Haber :Nejla Demirci/ERGENE İNİSİYATİFİ-Bu yıl 6.cısı düzenlenen DÜNYA SU KONSEYİ’ne karşı ALTERNATIF SU FORUM’unda ERGENE NEHRİ’nin anlatıldığı GÜNDÖNDÜ filmi izleyenleri ağlattı.
Tüm dünyadan sivil toplum ve meslek örgütlerinin Türkiye’den de Çiftci Sendikaları’nın ve Ergene İnisiyatifi’nin katıldığı Alternatif Su Forumunda dünyadaki su ve toprak gaspı tartışmalarının yani sıra 145 adet ekoloji içerikli film gosterildi.

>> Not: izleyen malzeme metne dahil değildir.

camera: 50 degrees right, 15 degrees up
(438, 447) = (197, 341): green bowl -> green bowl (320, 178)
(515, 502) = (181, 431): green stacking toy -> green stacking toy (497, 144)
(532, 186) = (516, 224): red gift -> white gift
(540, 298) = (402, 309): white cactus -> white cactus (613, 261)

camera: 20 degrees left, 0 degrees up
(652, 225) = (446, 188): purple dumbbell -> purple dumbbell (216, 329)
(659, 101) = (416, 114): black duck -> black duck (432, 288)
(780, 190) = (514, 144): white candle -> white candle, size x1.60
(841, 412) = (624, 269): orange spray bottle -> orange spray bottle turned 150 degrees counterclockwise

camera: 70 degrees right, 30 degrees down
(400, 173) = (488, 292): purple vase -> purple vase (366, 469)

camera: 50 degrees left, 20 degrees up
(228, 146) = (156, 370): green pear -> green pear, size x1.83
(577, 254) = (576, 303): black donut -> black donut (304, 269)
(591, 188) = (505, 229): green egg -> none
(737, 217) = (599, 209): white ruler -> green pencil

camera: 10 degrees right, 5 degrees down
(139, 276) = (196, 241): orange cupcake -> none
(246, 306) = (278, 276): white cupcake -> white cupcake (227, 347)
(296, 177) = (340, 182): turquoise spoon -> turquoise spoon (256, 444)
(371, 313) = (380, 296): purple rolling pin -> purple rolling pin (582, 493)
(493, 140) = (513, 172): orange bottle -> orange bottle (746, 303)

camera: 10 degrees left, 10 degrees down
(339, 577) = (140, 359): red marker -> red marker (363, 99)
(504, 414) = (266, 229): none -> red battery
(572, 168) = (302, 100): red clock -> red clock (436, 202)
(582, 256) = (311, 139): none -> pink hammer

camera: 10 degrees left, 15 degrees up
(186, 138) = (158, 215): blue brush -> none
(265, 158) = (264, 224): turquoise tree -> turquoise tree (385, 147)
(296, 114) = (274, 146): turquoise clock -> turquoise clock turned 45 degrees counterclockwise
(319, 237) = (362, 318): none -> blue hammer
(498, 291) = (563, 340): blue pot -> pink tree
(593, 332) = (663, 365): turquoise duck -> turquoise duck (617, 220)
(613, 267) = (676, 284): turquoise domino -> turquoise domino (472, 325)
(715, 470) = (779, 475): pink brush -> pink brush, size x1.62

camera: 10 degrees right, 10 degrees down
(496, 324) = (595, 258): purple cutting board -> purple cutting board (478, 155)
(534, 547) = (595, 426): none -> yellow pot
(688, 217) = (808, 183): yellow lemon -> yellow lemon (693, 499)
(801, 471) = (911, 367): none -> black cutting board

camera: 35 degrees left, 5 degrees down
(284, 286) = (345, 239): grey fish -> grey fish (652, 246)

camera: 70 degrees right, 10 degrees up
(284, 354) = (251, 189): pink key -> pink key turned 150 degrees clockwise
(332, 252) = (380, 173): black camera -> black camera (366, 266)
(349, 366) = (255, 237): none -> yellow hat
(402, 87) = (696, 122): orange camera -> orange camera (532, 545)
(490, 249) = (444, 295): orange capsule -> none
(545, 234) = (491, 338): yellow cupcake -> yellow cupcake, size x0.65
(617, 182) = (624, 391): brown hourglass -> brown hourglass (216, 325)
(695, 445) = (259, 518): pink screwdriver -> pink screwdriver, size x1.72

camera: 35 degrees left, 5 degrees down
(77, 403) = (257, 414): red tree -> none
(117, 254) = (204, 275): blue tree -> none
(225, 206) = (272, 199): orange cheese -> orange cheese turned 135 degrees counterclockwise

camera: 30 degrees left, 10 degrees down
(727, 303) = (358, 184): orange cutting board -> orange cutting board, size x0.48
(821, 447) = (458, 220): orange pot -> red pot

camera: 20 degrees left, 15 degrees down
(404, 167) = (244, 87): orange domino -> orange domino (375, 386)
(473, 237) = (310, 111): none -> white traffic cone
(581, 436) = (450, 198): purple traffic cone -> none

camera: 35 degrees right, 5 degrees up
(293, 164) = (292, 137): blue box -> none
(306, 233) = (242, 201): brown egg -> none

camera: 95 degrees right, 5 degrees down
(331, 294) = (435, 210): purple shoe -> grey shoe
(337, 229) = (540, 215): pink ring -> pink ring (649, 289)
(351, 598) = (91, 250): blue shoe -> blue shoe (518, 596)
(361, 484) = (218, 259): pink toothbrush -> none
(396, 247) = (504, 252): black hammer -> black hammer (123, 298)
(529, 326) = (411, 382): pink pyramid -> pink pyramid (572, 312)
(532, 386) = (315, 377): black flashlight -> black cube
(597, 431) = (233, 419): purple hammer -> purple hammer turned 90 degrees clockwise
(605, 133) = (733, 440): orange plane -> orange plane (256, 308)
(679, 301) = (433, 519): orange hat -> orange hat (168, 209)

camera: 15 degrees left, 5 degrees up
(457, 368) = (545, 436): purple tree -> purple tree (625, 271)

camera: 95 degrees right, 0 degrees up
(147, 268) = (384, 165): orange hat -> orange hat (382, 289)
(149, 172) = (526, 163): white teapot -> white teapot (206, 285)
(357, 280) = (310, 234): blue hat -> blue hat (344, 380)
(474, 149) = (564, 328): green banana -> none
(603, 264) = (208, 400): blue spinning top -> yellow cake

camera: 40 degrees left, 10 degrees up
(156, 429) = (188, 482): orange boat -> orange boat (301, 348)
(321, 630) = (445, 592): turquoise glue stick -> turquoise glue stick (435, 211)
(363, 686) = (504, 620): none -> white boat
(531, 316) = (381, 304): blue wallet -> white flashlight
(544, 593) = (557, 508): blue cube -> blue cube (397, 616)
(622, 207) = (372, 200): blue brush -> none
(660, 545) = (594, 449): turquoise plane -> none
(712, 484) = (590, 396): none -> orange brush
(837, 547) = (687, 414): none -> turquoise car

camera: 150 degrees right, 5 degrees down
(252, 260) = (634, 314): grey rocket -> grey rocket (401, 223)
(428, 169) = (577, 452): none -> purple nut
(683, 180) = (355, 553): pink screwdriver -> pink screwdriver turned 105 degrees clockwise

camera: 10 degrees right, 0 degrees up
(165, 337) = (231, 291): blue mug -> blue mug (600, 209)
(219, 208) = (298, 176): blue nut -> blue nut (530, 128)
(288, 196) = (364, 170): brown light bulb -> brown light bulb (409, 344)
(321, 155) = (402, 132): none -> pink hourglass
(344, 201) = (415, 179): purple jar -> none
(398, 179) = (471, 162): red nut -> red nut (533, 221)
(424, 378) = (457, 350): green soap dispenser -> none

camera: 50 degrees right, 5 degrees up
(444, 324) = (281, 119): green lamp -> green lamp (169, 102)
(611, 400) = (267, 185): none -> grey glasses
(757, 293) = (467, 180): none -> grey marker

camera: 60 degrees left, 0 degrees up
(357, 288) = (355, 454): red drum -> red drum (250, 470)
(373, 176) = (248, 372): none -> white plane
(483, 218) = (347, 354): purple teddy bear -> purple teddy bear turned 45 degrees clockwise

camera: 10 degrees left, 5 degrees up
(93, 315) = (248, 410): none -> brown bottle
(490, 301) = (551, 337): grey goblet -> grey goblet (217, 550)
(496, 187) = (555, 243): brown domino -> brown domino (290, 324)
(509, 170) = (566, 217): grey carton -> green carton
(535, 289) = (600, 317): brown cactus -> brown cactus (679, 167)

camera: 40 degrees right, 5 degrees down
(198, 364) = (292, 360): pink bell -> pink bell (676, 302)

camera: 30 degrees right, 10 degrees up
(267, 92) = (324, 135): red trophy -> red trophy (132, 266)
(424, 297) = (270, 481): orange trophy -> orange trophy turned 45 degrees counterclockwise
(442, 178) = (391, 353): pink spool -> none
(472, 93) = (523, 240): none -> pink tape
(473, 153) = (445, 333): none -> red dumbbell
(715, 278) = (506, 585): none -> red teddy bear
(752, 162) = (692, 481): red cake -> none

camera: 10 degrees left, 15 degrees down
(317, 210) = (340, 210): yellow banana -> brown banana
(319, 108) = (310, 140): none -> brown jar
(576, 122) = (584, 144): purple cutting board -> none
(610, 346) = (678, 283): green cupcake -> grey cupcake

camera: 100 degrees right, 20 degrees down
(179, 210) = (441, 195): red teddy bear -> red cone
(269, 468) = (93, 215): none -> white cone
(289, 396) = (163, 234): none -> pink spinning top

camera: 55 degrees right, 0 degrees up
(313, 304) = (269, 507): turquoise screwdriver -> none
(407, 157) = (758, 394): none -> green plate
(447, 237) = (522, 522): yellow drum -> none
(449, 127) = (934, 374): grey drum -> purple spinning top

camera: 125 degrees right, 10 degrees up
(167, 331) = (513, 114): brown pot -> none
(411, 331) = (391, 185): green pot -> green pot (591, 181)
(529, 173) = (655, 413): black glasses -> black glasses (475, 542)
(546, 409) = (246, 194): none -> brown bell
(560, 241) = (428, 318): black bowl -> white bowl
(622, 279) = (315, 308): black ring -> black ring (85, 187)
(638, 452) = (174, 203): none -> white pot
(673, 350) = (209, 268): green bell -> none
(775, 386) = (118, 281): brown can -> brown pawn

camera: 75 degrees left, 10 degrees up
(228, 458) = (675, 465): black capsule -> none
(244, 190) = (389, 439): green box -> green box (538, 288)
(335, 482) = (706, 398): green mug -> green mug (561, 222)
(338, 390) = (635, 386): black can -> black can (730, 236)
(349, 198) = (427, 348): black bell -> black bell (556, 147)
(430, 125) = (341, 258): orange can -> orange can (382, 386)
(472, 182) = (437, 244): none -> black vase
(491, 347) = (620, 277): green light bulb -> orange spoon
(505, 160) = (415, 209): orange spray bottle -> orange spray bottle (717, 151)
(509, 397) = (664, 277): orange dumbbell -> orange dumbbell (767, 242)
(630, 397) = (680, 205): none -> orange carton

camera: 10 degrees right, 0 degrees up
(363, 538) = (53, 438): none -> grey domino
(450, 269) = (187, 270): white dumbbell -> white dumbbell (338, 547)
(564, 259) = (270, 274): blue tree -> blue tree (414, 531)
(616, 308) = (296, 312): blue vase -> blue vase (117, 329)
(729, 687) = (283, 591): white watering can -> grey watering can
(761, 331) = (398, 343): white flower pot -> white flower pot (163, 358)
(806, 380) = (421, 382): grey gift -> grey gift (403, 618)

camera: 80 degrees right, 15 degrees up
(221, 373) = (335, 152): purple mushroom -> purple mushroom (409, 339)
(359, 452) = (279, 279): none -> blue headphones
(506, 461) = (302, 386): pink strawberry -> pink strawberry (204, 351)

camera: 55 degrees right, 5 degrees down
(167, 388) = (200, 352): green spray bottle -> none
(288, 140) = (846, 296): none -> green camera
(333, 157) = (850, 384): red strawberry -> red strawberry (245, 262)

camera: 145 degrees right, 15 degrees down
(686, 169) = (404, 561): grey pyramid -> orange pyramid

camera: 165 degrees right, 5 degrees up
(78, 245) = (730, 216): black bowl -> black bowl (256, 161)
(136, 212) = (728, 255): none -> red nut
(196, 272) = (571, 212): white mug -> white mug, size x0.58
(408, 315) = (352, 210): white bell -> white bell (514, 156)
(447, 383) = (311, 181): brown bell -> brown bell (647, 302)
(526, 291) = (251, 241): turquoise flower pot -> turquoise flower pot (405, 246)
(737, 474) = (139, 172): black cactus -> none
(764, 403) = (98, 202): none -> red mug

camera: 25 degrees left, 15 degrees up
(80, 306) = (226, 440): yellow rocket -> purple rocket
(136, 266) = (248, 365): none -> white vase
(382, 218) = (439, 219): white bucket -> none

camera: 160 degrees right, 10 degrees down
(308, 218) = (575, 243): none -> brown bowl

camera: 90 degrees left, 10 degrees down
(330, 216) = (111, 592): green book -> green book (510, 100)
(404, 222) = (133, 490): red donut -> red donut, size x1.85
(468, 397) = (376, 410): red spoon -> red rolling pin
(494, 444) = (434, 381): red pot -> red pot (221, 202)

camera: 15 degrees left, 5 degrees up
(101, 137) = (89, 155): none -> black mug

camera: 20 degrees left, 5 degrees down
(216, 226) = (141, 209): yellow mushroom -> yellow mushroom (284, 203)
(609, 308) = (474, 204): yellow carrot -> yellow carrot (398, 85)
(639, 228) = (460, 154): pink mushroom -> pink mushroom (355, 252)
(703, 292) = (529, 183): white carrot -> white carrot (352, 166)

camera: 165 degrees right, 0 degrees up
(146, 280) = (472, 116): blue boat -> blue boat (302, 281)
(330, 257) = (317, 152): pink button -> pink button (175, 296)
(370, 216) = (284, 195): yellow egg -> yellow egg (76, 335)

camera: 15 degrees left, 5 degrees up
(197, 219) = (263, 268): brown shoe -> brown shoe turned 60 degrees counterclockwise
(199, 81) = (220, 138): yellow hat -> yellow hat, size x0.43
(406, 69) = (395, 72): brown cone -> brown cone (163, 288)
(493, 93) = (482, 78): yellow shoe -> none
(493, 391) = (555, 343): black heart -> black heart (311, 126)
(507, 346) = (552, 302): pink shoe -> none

Mücadeleler sonucunda su hakkının hayata nasıl geçirilebilinirliği tartışmaları yapıldı. Şirketlerin suyu kendilerine nasıl rezerv ettiklerinin ornekleri verildi. Sadece suyun ve topragın değil başka kaynaklarıda ellerinde toplayan şirketlerin kazandığı paraların nereye aktığı da tartışıldı. İnsan olarak su hakkının kavram olarak anlaşılması ,su hakkının sadece içme suyu olarak değil,aynı zamanda sulama hakkını da içerdiğinin bilinmesi gerekir.Dolayısiyla suyun gelecegi için kontrolü yerel inisiyatifler yapmalıdır. Toprak ve su gaspının temel aktörlerinin devletler,uluslararası şirketler ve bankalar v.s iyi , en verimli sulak ve erişimi en kolay toprakları gaspediyorlar. Ornegin,Nil Nehri’nde 10 milyon hektar toprak gaspedilmis durmdadir. Etiyopya da 6 milyar hektar toprak bir gıda şirketi tarafından el konulmuş durumdadır. 4 yıl da 27 ülkede 56 milyon hektar toprak gaspedilmis durumda. Kuresellesen iktidarların küresel şirketlere hizmet ettigini bilerek yerel inisiyatifleri geliştirmek gunümüzde kaçınılmazdır. İnsanı doğal hayatın parçası olmaktan çıkartıp,doğal hayata yabancilastiran neo-liberal okutula bombardımanı ne yazık ki insanı kendisinede yabancilastirdi. Pompalanan tüketim hırsı ,insanı eko-sistemin parçası olmaktan çıkarıp eko-sistemi yok eden aşırı tüketici bir canlıya dönüştürdü. Ekonomik,ekolojik ve kültürel bir yok oluş içindeyiz. Dünyadaki çeşitli halkların ve kültürlerin yok olmasının etkenlerinden biride yaşadıkları doğanin yok olmasindandir. Bu sorunlarla mücadele ederken yeni demokrasi anlayışlarının geliştirilmesi gerektiği ,insanla doga arasındaki iliskide,insanın kendisini doğanının öznesi olmaktan çıkartıp daha komün ve kollektif bir yasam öngörmelidir. Ve bu yeni demokrasi tanımı icinde yeni vatandaşlık kavgamıza sadece ülkelerindeki seçmen olarak değil ,gezegenin korunması konusunda da dünya vatandaşı olarak soz sahibi olması gerektiğini bilmeliyiz .Bu forumlar sırasında Ergene İnisiyatifi’nin, bütün derelerin koruma altına alınması ve yaşanan ekolojik felaketler karşısında bilim ınsanlarının halka gercegi söylememeleri veya saptırmaları halinde deşifre edilmeleri ve bu forumda önerilen ULUSLARARASI EKOLOJİ SUCLARI MAHKEMELERİ’nce yargılanmaları önerisi ilgi ile karşılandı.
Ülkemizde ornek olan PROF.DR. ONUR HAMZAOĞLU gibi bilim ınsanlarının gercekleri açıkladıkları için yargılanmalarına karsı dünyada dayanışma icinde olmalıyız.
Forumun son gününde izlenen, yapımcılığını ve yönetmenliğini Nejla Demirci’nin yaptığı GÜNDÖNDÜ filmi alkışlanmayan ama ağlatan tek film oldu.